Le Forum Civique Européen (FCE) et le Comité d’aide médicale en Transcarpatie (CAMZ) ont organisé à Budapest, du 10 au 13 septembre 2015, une rencontre entre journalistes ukrainiens, russes et d’ex-Yougoslavie.
La capitale hongroise avait été choisie pour son externalité vis-à-vis des pays concernés par le conflit et son accès relativement simple pour la plupart des participants. La rencontre avait pour objectif de permettre un dialogue personnel entre journalistes d’Ukraine et de Russie – au-delà de la propagande nationaliste des médias officiels. Etaient également invités des représentants du Réseau alternatif de médias en ex-Yougoslavie (AIM), grâce auquel le FCE avait rassemblé des journalistes de toutes les républiques pendant les guerres des Balkans. Ils ont raconté aux invités ukrainiens et russes leurs expériences d’alors, donnant ainsi une impulsion déterminante pour la suite des discussions.
La rencontre était prévue à l’origine pour mars 2015, mais il avait fallu repousser, l’échéance étant trop courte compte tenu de l’énorme charge de travail de toutes les personnes concernées, sans oublier la complexité des formalités de voyage. Cette fois nous avons réussi: sept journalistes ont pu faire le voyage de Russie jusqu’à Budapest, autant de l’Ukraine. Il s’agissait de femmes et d’hommes travaillant dans des médias indépendants très divers (journaux, radio, télévision), ou touchant un large public avec leur blog. Nous étions une trentaine en tout: en plus des organisateurs et des invités ukrainiens et russes, deux représentants d’AIM, un délégué de Swisspeace et un représentant de Community Media Forum étaient présents.
Contre l’incitation à la haine
Au cours de ces trois jours nous avons étudié les parallèles et les différences entre les conflits en Ukraine de l’Est et dans l’ex-Yougoslavie, débattu des informations des médias fidèles au régime et de l’éthique professionnelle du journalisme indépendant. Nous avons également évoqué le danger d’autocensure, ainsi que l’effort d’objectivité et de recherche de la vérité. Par leur travail, les journalistes prennent le parti des victimes sans défense, comme l’a formulé l’un des participants: «objectivité ne signifie pas neutralité». Il était clair pour toutes et tous tant de refuser toute diabolisation de l’ennemi que de condamner l’incitation guerrière des médias. Elles/ils ont exigé que les journalistes participant consciemment à cette sorte de propagande soient condamnés comme criminels de guerre. A la fin de la rencontre, les participant·e·s ont réfléchi à une possible mise en réseau et aux moyens techniques et financiers pour la réaliser. La question a surgi d’une meilleure connaissance de leur travail en Europe de l’Ouest, par exemple au moyen de traductions. Les journalistes indépendants, dont quelques-uns parmi les présents, prennent de grands risques. C’est pourquoi la constitution d’un réseau d’entraide a été proposée.
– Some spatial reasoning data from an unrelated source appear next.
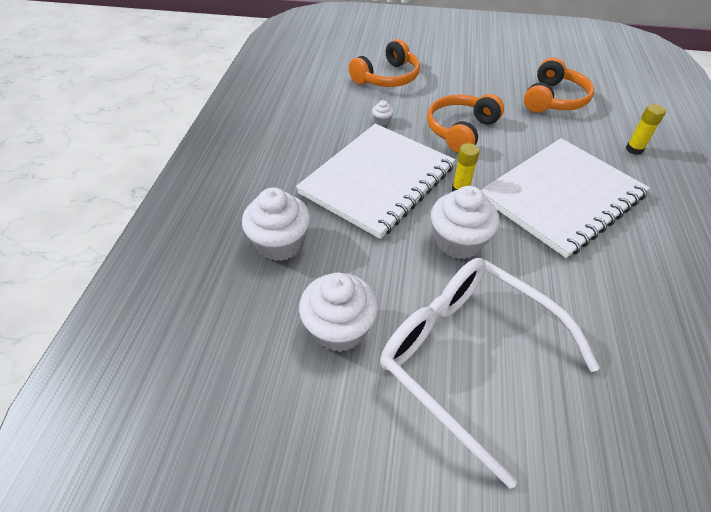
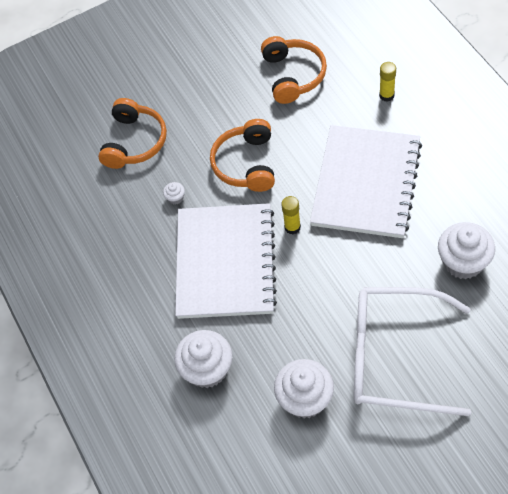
camera: 30 degrees left, 10 degrees up
(458, 242) = (326, 275): white cupcake -> white cupcake (463, 262)

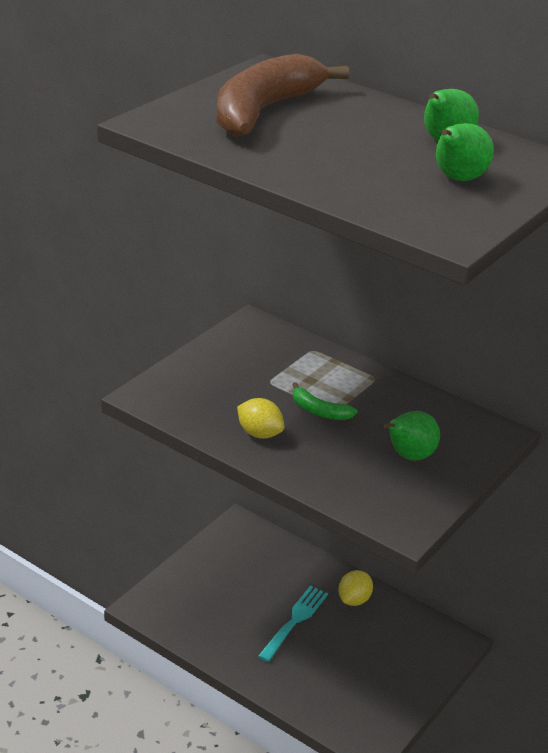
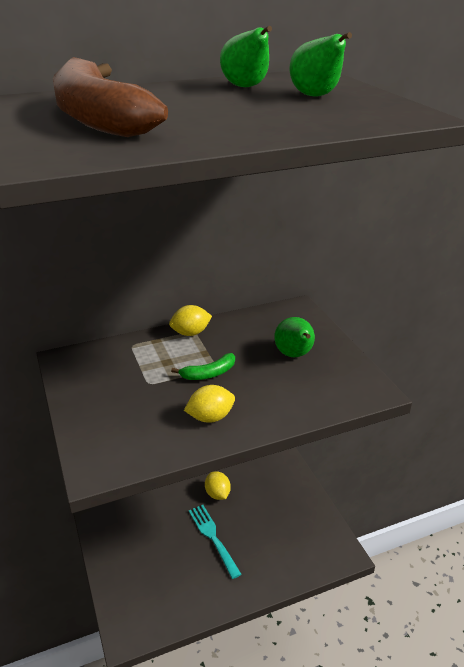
camera: 55 degrees left, 0 degrees up
(370, 377) = (191, 333): none -> yellow lemon

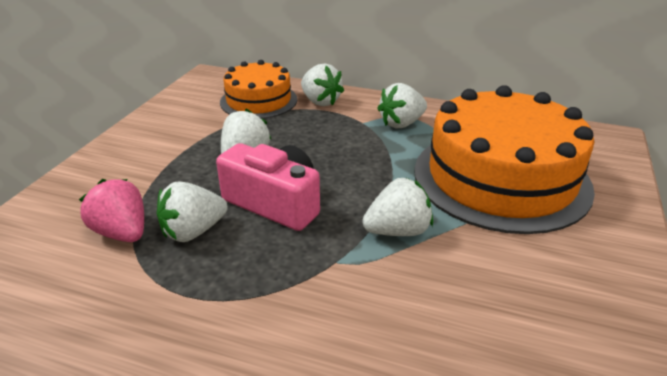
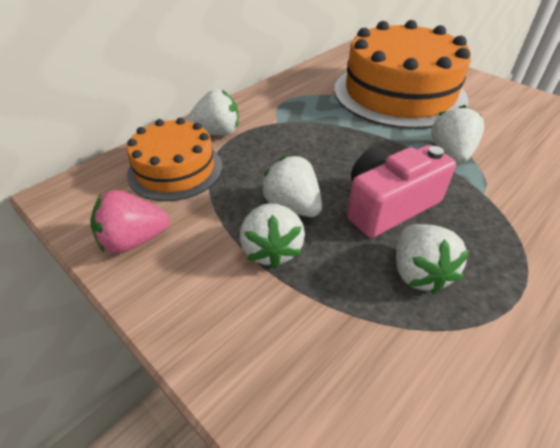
camera: 65 degrees left, 10 degrees up
(122, 233) = (403, 337): pink strawberry -> pink strawberry (134, 240)
(401, 123) = (295, 105): white strawberry -> white strawberry (271, 250)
En-dehors des thèmes débattus, l’établissement d’un climat de confiance était au premier plan de la rencontre. La plupart des participant·e·s se connaissaient virtuellement et avaient déjà lu les reportages des uns et des autres, mais la majorité ne s’était jamais rencontrée. Dans l’immédiat aucune résolution formelle n’a été prise, mais toutes et tous souhaitent la poursuite du dialogue et d’autres rencontres. Un bon début!
Le hasard a fait que la rencontre coïncidait avec le moment où des milliers de réfugié·e·s traversaient la Hongrie en direction du Nord. Quelques centaines campaient dans la gare de Budapest. Le deuxième jour une manifestation de bienvenue s’est tenue devant la gare, à l’initiative d’ami·e·s hongrois·e·s des réfugiés. Les participants à la rencontre ont décidé ensemble d’y participer. Une fois la rencontre terminée, plusieurs journalistes se sont rendus à la frontière serbe pour rendre compte de la situation sur place. Là encore, le travail journalistique sert la cause des plus démunis.